Francis Bacon In Memory of George Dyer (1971) oil on canvas, each 198 x 147.5cm
More recently, Dexter Dalwood often uses multiple vanishing points. Sometimes a few …
Dexter Dalwood Camp David (1999) oil on canvas 198 x 335cm
… and sometimes a lot.
Dexter Dalwood Gorbachev’s Winter Retreat (2000) oil on canvas 198 x 236cm
Dalwood’s treatment of perspective is related to collage, which is also part of his practice alongside painting. This seems to build on the work of 1960s British Pop artists, like Richard Hamilton.
Richard Hamilton Interior II (1964) oil paint, cellulose paint and printed paper on board 121 x 162cm
Conspicuous perspectival distortion and multiple vanishing points are also characteristic of work by artists linked to Dresden and the New Leipzig School, including Neo Rauch, Christoph Ruckhäberle, Matthias Weischer, David Schnell and Martin Kobe.
Neo Rauch Revo (2010) oil on canvas 300 x 500cm
Christoph Ruckhäberle (anyone have details on this painting? let me know, thanks!)
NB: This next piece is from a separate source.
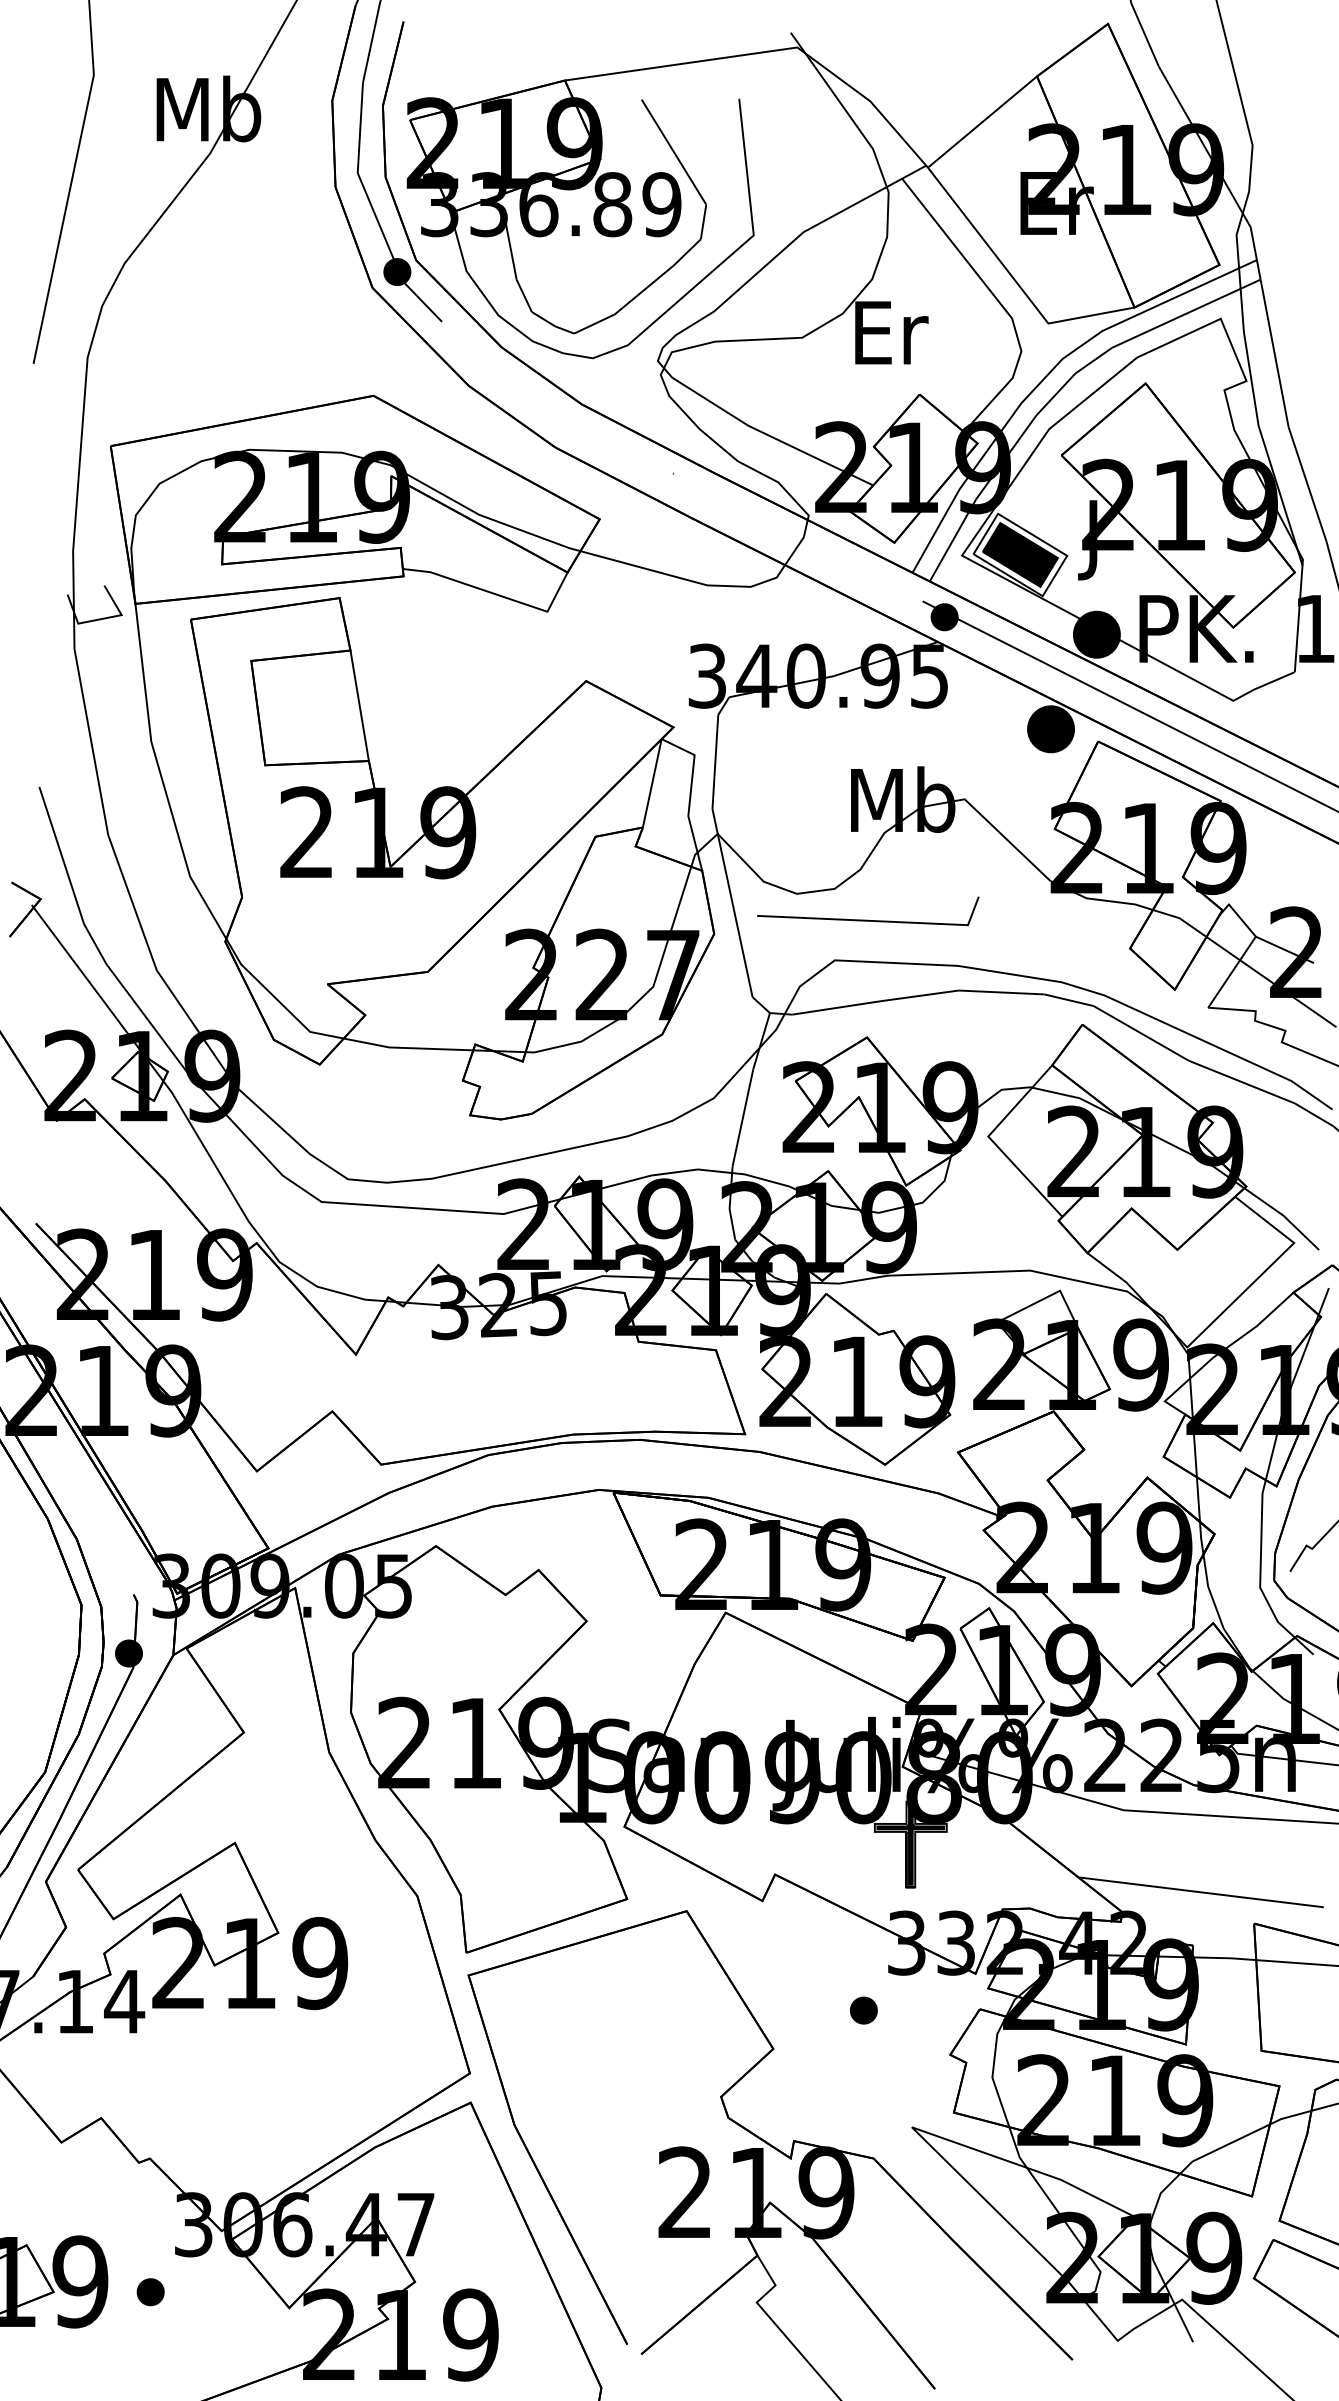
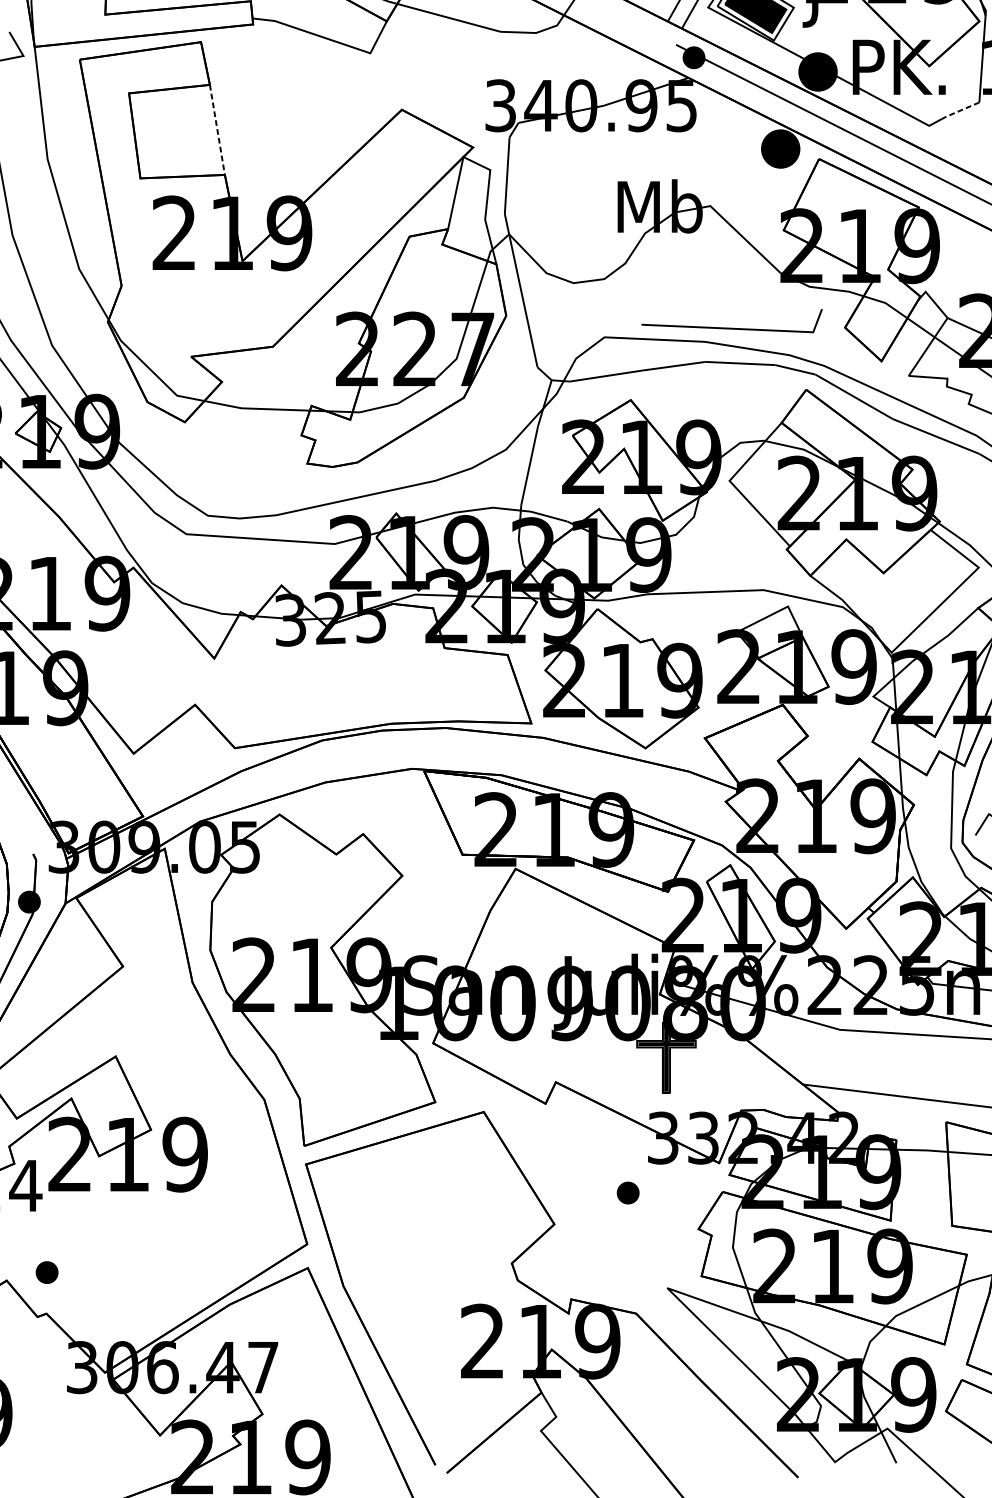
line: (1273, 681) -> (961, 110), solid -> dashed
line: (359, 706) -> (217, 130), solid -> dashed
line: (868, 919) -> (732, 327), moved
part: (150, 2292) -> (46, 1272), moved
Matthias Weischer Untitled (2016) oil on canvas 51 x 56cm
David Schnell (anyone have details on this painting? let me know, thanks!)
Martin Kobe Untitled (2010) acrylic on canvas 120 x 130cm
I also like the way Jules de Balincourt sometimes combines multiple vanishing points with a high and distant vantage point.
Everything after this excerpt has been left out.